You cannot volatile_store or volatile_load an object that is pointed to by a reference; that would be a violation of the aliasing rules, just like having an exclusive reference and a shared reference to the same object is.


#3

I’m not sure what you mean. Here’s some code. Is the compiler allowed rewrite easy into easy_optimized? Is it allowed to rewrite tricky into tricky_extra_load?

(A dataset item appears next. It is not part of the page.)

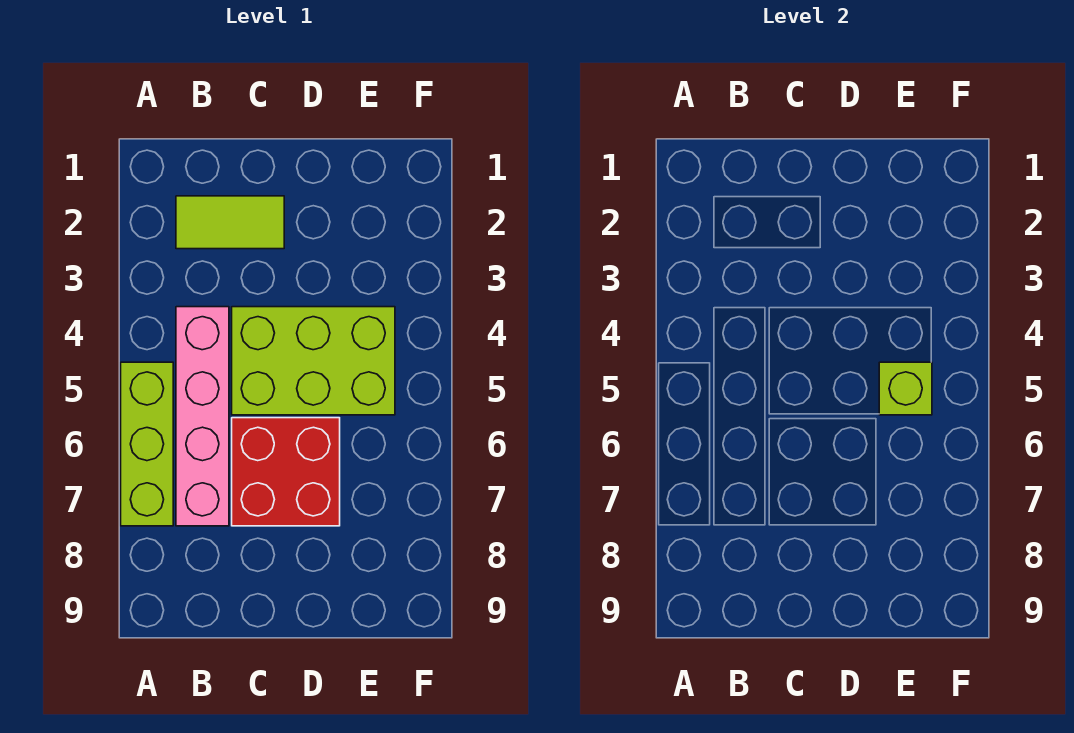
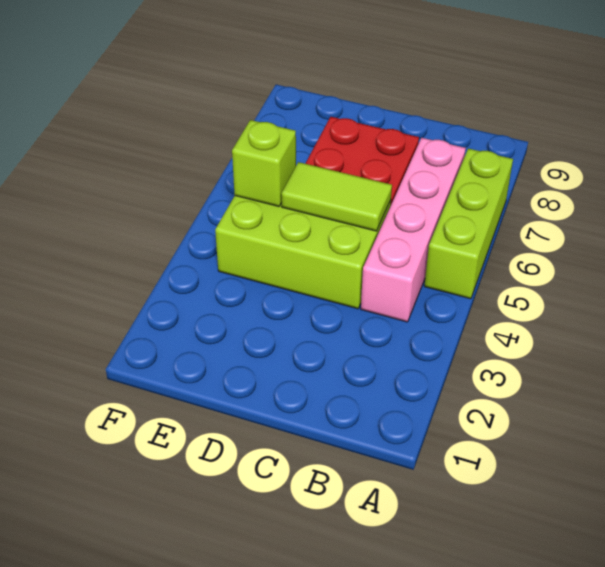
lime tile B2:C2 level 1 -> lime tile C5:D5 level 2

#![feature(core_intrinsics)]

fn easy(x: &u64, y: &u64) -> u64 {
    if *x != 0 {
        *x
    } else {
        *y
    }
}

fn easy_optimized(x: &u64, y: &u64) -> u64 {
    // The compiler replaces two loads of |*x| 
    let ret = *x;
    if ret != 0 {
        ret
    } else {
        *y
    }
}

fn tricky(x: &u64, y: &u64) -> u64 {
    if unsafe { std::intrinsics::volatile_load(x as *const u64) } != 0 {
        unsafe { std::intrinsics::volatile_load(x as *const u64) }
    } else {
        *y
    }
}

fn tricky_extra_load(x: &u64, y: &u64) -> u64 {
    // The compiler adds a spurious read of |*x| when compiling `tricky`.
    let _ = *x;
    if unsafe { std::intrinsics::volatile_load(x as *const u64) } != 0 {
        unsafe { std::intrinsics::volatile_load(x as *const u64) }
    } else {
        *y
    }
}

fn main() {
  let x = 1;
  let y = 2;
  easy(&x, &y);
  easy_optimized(&x, &y);
  tricky(&x, &y);
  tricky_extra_load(&x, &y);
}

#4

I think the assumption is that if memory is volatile, it will only be used via the volatile read/write primitives – and if you mix accesses, we are free to do whatever we want to the other accesses.


#5

Niko, does that mean that the Rust compiler will never insert a read anywhere where the Rust code doesn’t put one? I.e. no speculative loads?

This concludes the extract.